The successor to Jacques, CEO since July 2016, will need to convince investors, regulators and legislators in Western Australia that Rio can address governance failings in its iron ore unit—the division that accounted for more than 90% of first-half earnings. The new CEO will also take on a flagship copper mine expansion in Mongolia that’s been beset by delays and a budget blowout.

That will likely require an executive with experience of Australia’s iron ore sector, an ear for community relations and the capability to usher through complex growth projects, said Andy Forster, senior investment officer at Argo Investments Ltd., which holds Rio shares. “Clearly a big issue for the next few years is just going to be repairing those relationships,” he said.

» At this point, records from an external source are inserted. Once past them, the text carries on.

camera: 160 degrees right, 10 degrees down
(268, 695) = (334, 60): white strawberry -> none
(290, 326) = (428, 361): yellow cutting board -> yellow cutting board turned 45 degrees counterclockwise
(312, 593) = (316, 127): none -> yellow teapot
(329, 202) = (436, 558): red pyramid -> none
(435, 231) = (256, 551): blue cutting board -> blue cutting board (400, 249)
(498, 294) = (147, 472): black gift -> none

Rio, which is headquartered in London and has been criticized for a lack of understanding about community issues in Western Australia, should move to appoint an Aboriginal person to its board, Marica Langton, associate provost at the University of Melbourne, and a prominent Indigenous academic told Bloomberg Television Friday in a interview.

While the May explosions were lawful under a state government decision, Rio has been accused of failing to act on information that later showed the heritage sites had greater significance than first understood.

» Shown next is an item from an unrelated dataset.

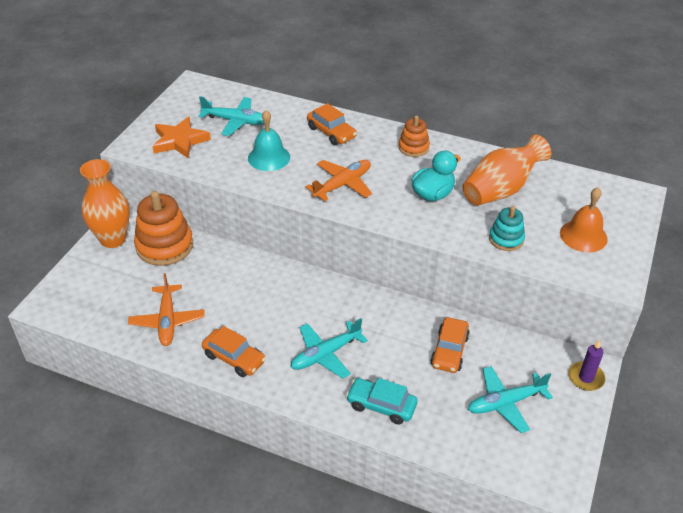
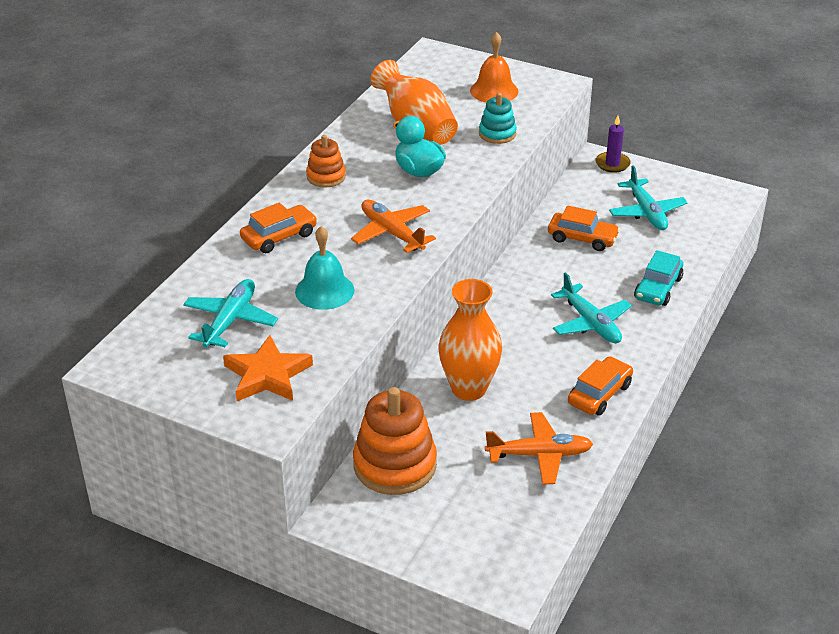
camera: 85 degrees left, 5 degrees down
(113, 239) = (373, 523): orange vase -> orange vase (469, 389)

Jacques also told a Parliamentary committee hearing last month that the region’s traditional land owners, the Puutu Kunti Kurrama and Pinikura Aboriginal Corporation, were not made aware that Rio had three alternative options that could have avoided damaging the Juukan Gorge shelters. The PKKP will continue to work with Rio on the aftermath of the blasts and advocate “for wide-ranging changes to ensure a tragedy like this never happens again,” the corporation said in a statement, declining to comment on the executive changes.

Rio’s next top executive will face a potentially lengthy task to restore the company’s relationships in local communities, and the ability to carry out that work will shape the board’s decision on replacing Jacques, Thompson said. Both internal and external candidates will be assessed, he said.

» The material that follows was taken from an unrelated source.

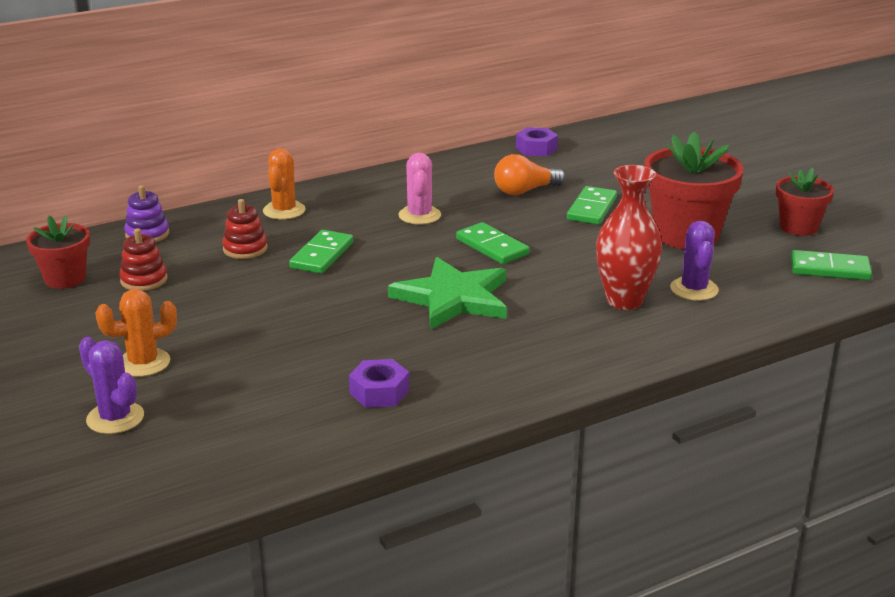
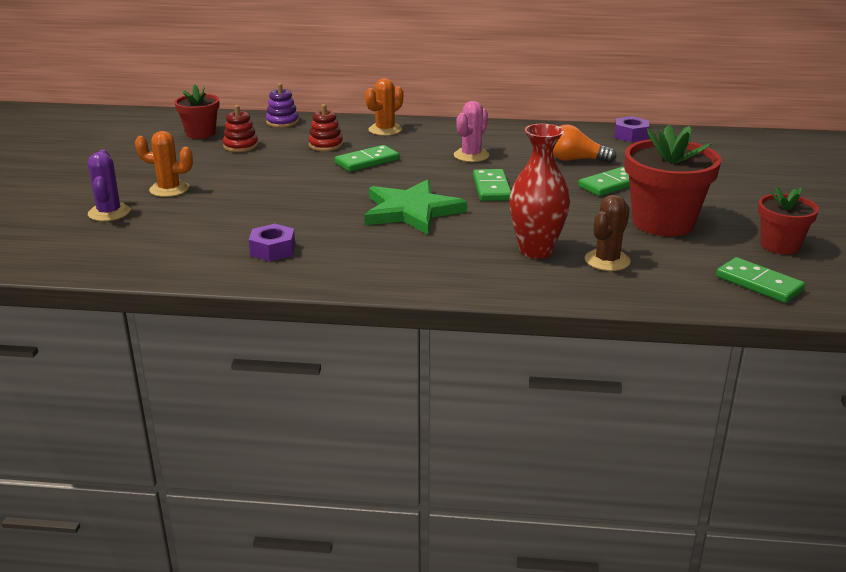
camera: 35 degrees right, 0 degrees up
(694, 289) = (607, 260): purple cactus -> brown cactus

“They will have to take responsibility for what is going to be a process running over months, if not years, of restoring confidence in our ability to manage communities and heritage effectively, and that will be one of the key criteria,” Thompson said.

The departure of Jacques, 48, who joined Rio in 2011, comes amid wider upheaval in the top ranks of the mining industry, as the sector prepares for a longer-term slowdown in demand from China and navigates moves to decarbonize the global economy. Top miner BHP Group installed Mike Henry as its new CEO in January, while leadership transitions are seen looming at both Anglo American Plc and Glencore Plc.

Under Jacques’s leadership, Rio’s London-listed shares have doubled, beating gains by BHP and the Bloomberg World Mining Index, and the company has handed back record amounts of cash to investors. Rio’s Sydney traded shares closed 0.6% lower Friday.

Salisbury and Niven will leave Rio on Dec. 31, while Ivan Vella will be appointed as Rio’s new head of the iron ore division, the company said.